Rollout Plan (Lightweight)
- Week 1: pick one source system and one counterparty. Name the owner. Baseline the current time per case.
- Week 2: wire up read‑only pulls and build two or three safe matching rules.
- Week 3: draft‑only mode. The agent prepares matches and notes. Humans review and send back corrections.
- Week 4: add two more rules and a simple threshold. Anything above the line pauses for approval.
- Week 5: expand to a second counterparty. Keep the same rules.
- Week 6: review the scoreboard. Keep what helps and drop what does not.
Pitfalls to Avoid
- Letting one convenient tool do too much. Split it.
- Mixing reconciliation rules with free text inside prompts. Keep rules outside and test them.
- Hiding the source. Always show the link or the extract line so a reviewer can check it in two clicks.
- Treating timing differences as errors. They are not. Tag them and move on.
If We Wanted to Go Further Later
- Add a small catalog of known patterns: weekend posting delays, currency cutoffs, batch timing, and common duplicates.
- Teach the agent to propose a journal line with the right cost center and reason code — still draft‑
- Add a daily “top 10 exceptions” note to help leaders see drift early.
This is not about automating judgment. It is about clearing the mud so people can see the real rocks. The team keeps control. The numbers tell us if it is working. And the work gets less painful, one safe step at a time.

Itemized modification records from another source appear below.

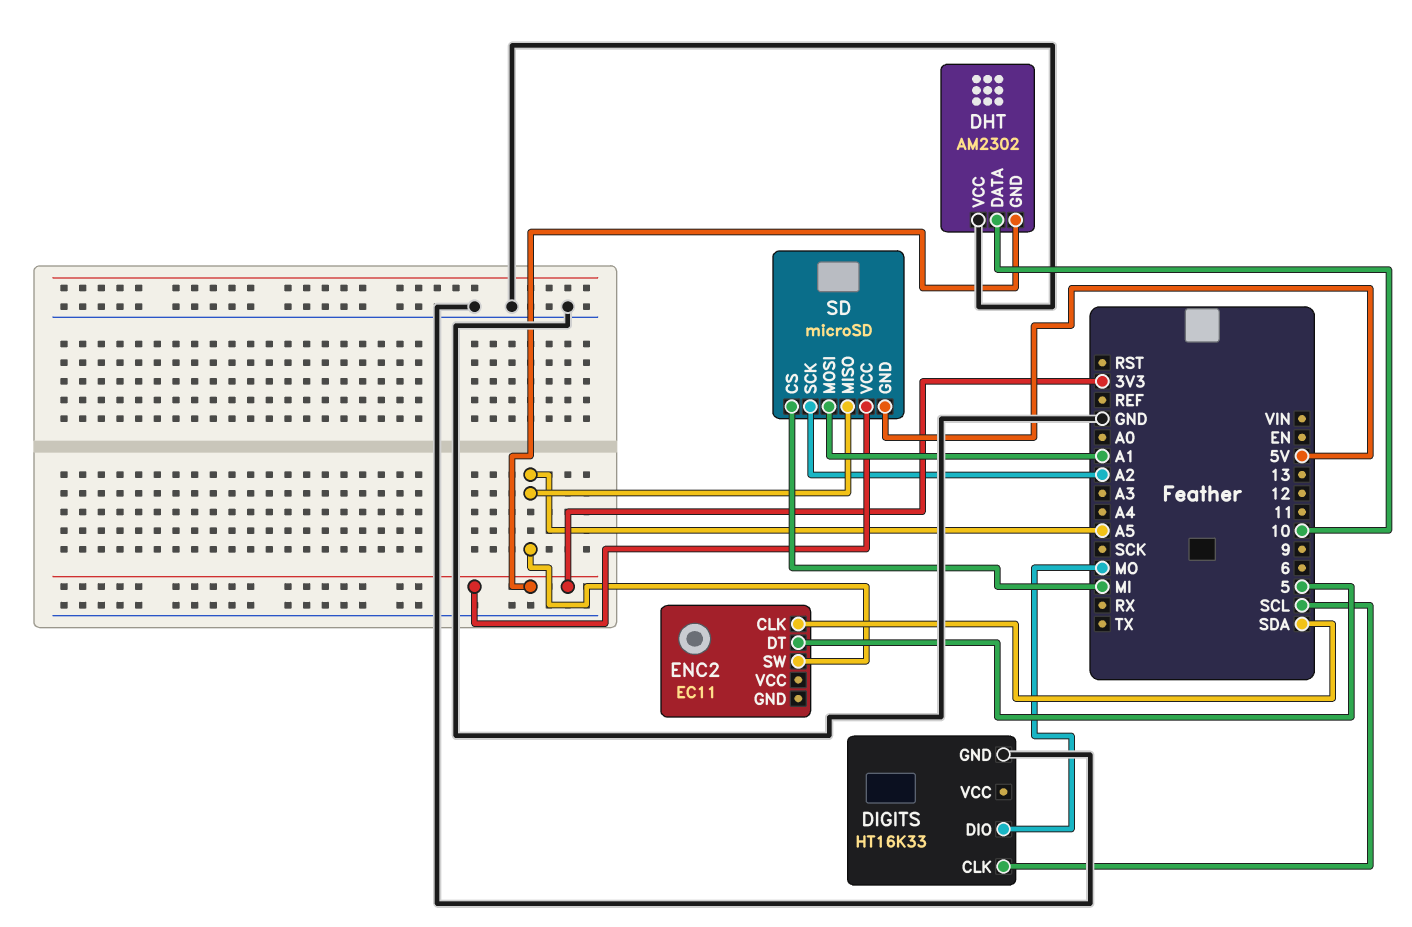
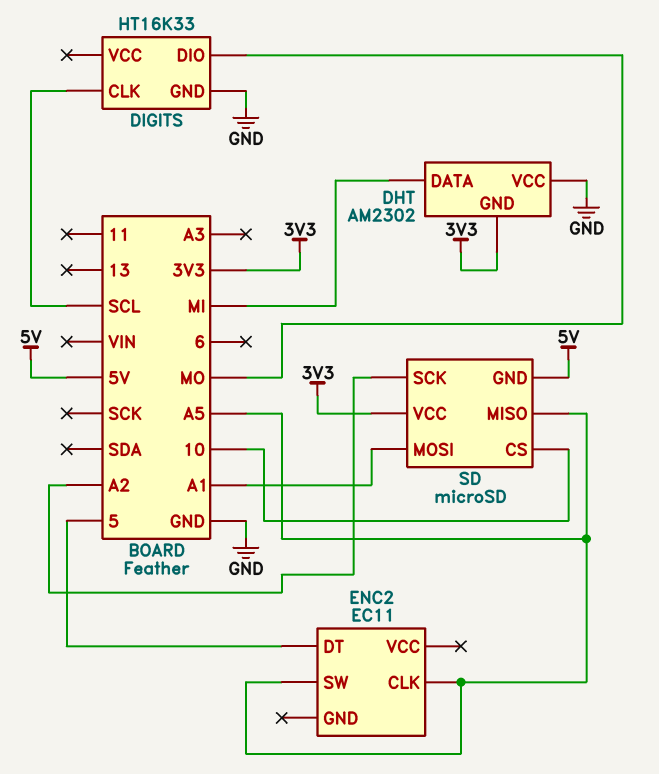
DHT pin DATA: 10 -> MI
ENC2 pin CLK: SDA -> A5
SD pin CS: MI -> 10

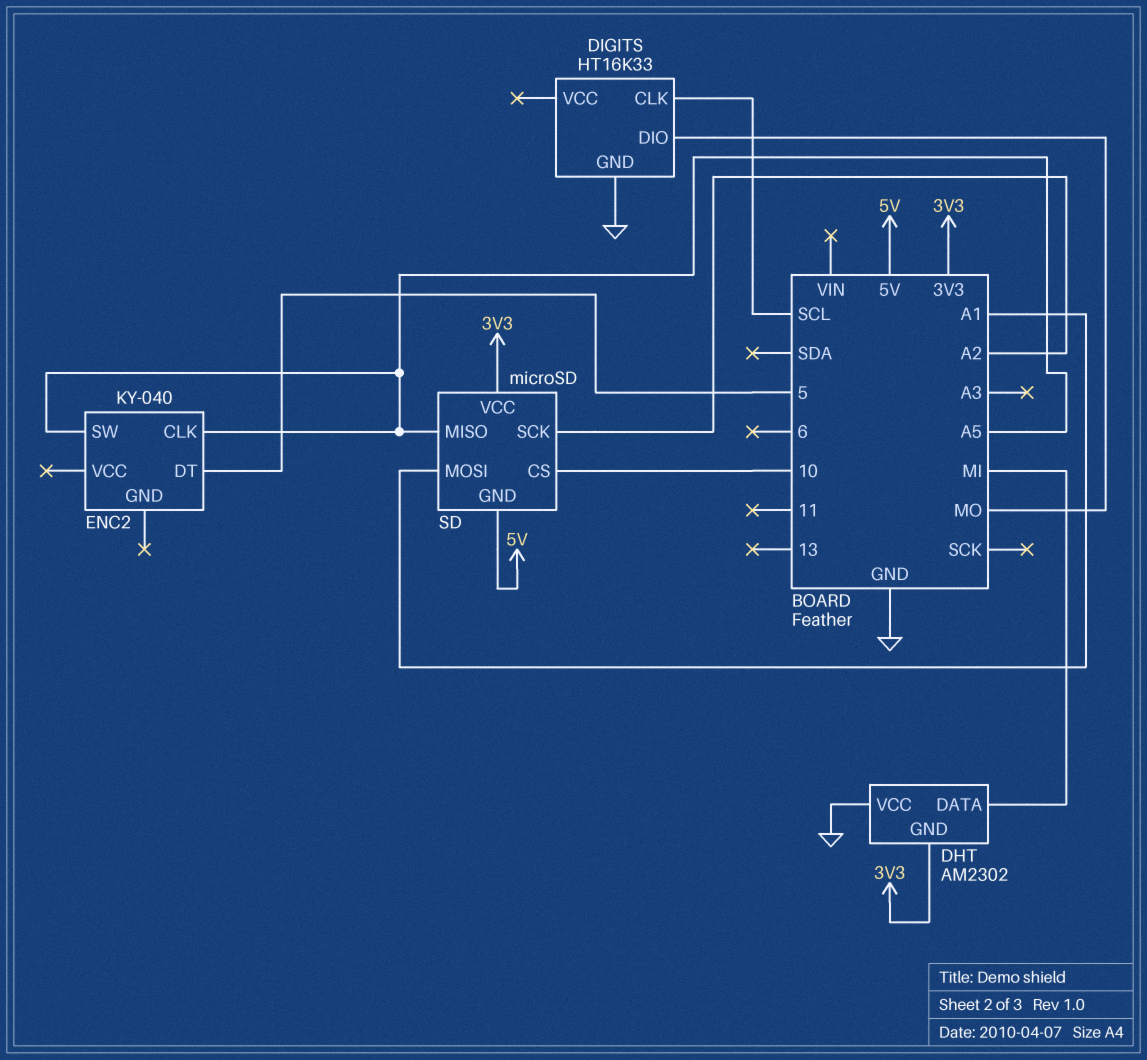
ENC2: EC11 -> KY-040

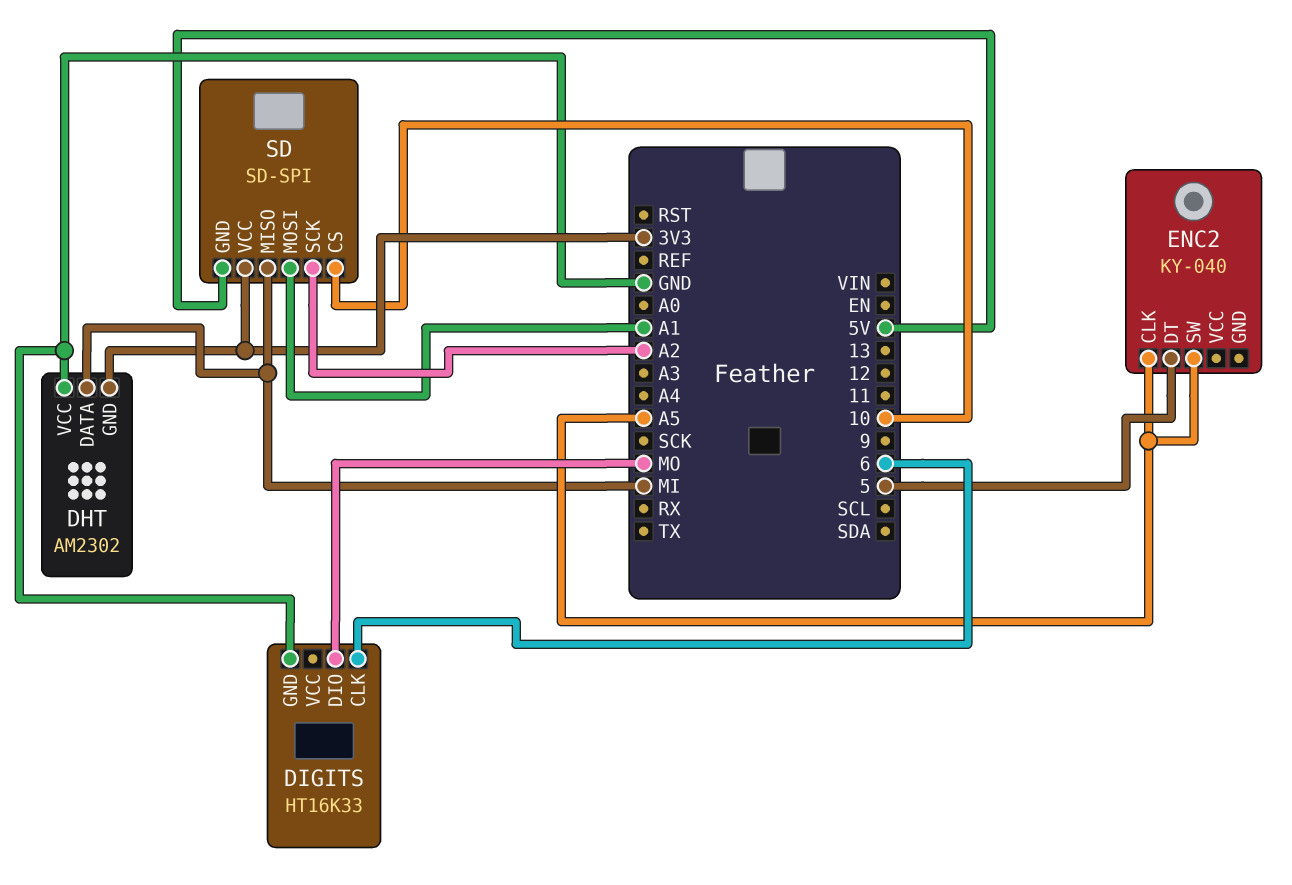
DIGITS pin CLK: SCL -> 6
SD: microSD -> SD-SPI
SD pin MISO: A5 -> MI

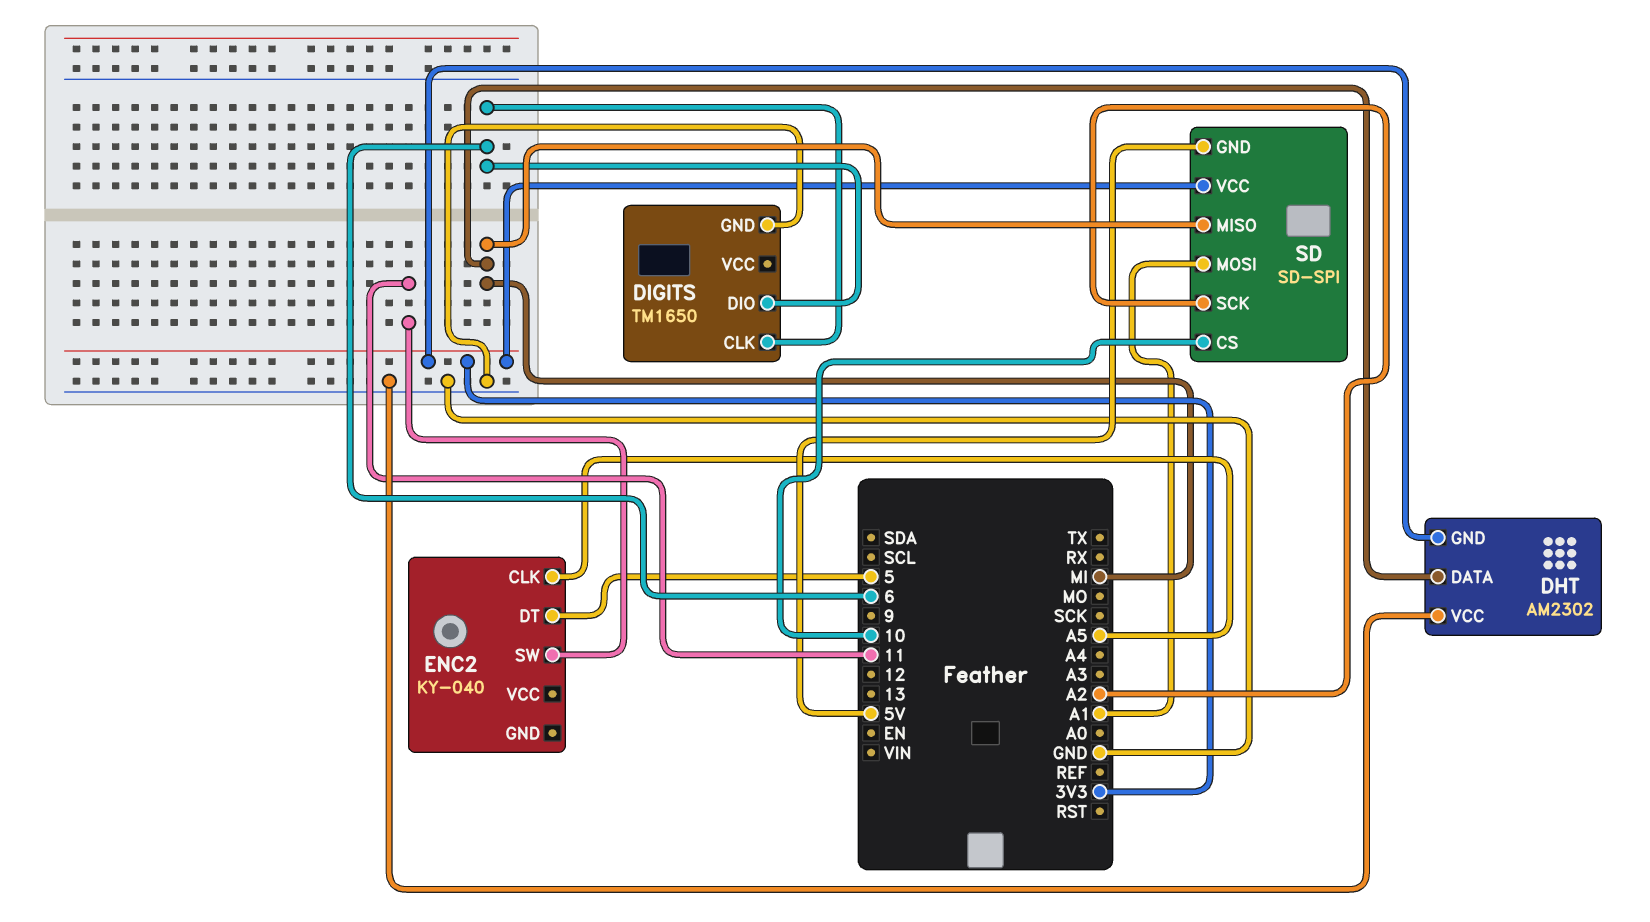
DIGITS: HT16K33 -> TM1650
DIGITS pin DIO: MO -> 6
ENC2 pin SW: A5 -> 11

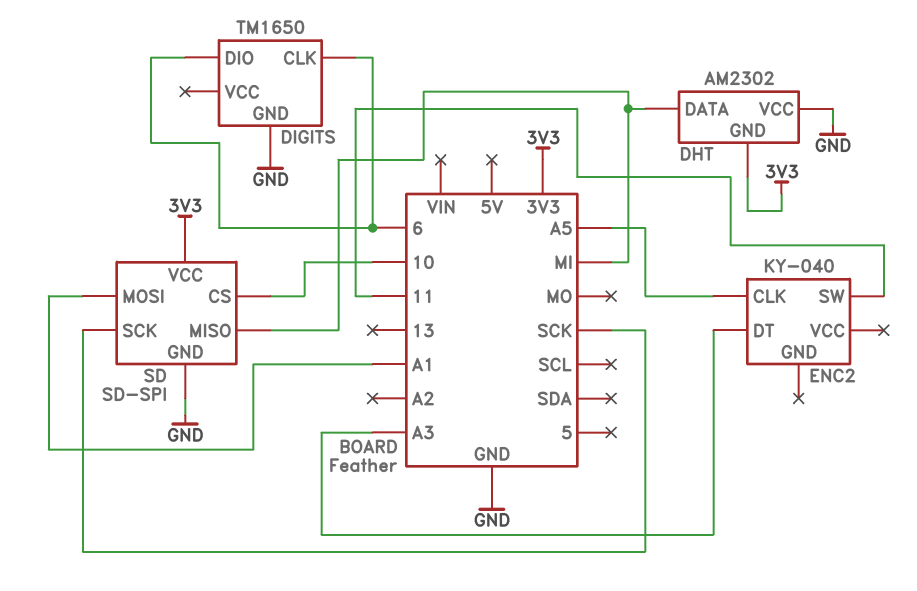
ENC2 pin DT: 5 -> A3
SD pin GND: 5V -> GND
SD pin SCK: A2 -> SCK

Team Shape — Build the Pit Crew
You do not need a stadium of specialists. You need a small crew that can ship.
- A product owner who can say no
- A business lead who owns the process and the number
- A prompt and context designer who speaks on both sides
- A software engineer who builds the tool menu and guardrails
- A data lead who fixes the inputs that keep breaking the experience
- A change lead who gets adoption over the line
Hire for fit and calm under pressure. Teach the rest.

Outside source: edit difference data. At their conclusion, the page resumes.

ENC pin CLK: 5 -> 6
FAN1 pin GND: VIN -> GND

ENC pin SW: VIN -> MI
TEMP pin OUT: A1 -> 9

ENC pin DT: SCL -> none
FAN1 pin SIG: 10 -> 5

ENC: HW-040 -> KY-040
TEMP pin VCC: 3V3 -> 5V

A 90‑Day Path That Respects Risk and ROI
Weeks 1‑2: Pick two use cases
- One “answer” case grounded in your documents with citations
- One “action” case with a few safe tools
- Baseline the metric. Map to cash
Weeks 3‑4: Build the spine
- Identity, scopes, approvals
- Run‑manifest logging
- Per‑use‑case budgets
- A small evaluation suite
Weeks 5‑8: Ship a supervised pilot
- Show sources
- Require approvals on risky steps
- Measure adoption and the target metric
Weeks 9‑12: Harden and expand
- Add an adapter for low‑risk reads if useful
- Extend evaluation with edge cases
- Take it through change control and hand it to operations with a named owner
Rollout Playbook — The First Ten Days After Go‑Live
- Day 1: a short stand‑up with users. Remind them what to try first
- Day 2: ride‑ Sit with them. Fix papercuts on the spot
- Day 3: publish the first tiny metric. Do not wait for perfection
- Day 4: patch prompts that confuse people. Small edits
- Day 5: check cost. Kill loops
- Day 6: sit with risk and audit. Walk them through one full run, end to end
- Day 7: celebrate one saved hour. People remember that
- Day 8: add one safer tool
- Day 9: publish the second tiny metric
- Day 10: hand back to the team. Stay close for another week. Then let them run
Sponsor Checklist (Bring This to Steering)
- Owner named: who signs for value
- Metric & baseline: what number drops (or rises), by when
- Budget guard: per‑run limit and monthly ceiling in place
- Tool menu: list of allowed actions, each with a narrow scope
- Approvals mapped: which steps pause for a person
- Run manifest: can we reconstruct a run in 2 minutes
- Data freshness: how we stop stale briefs
- Stop rule: what triggers rollback. Who does it
- Adoption plan: who trains whom, and how we will know they are using it
- Hand‑off: which team owns it on Day 11
Closing Thought
Most people can ride a bike. Only a few drop into a steep line at speed and stay upright. Agentic AI is the same. Start small. Pick a case that matters. Tune the engine. Build the pit crew. Learn the corners. Then add pace.
Do that, and you will not just have an “AI story.” You will have work that moves faster, with stronger controls, and a scoreboard that proves it.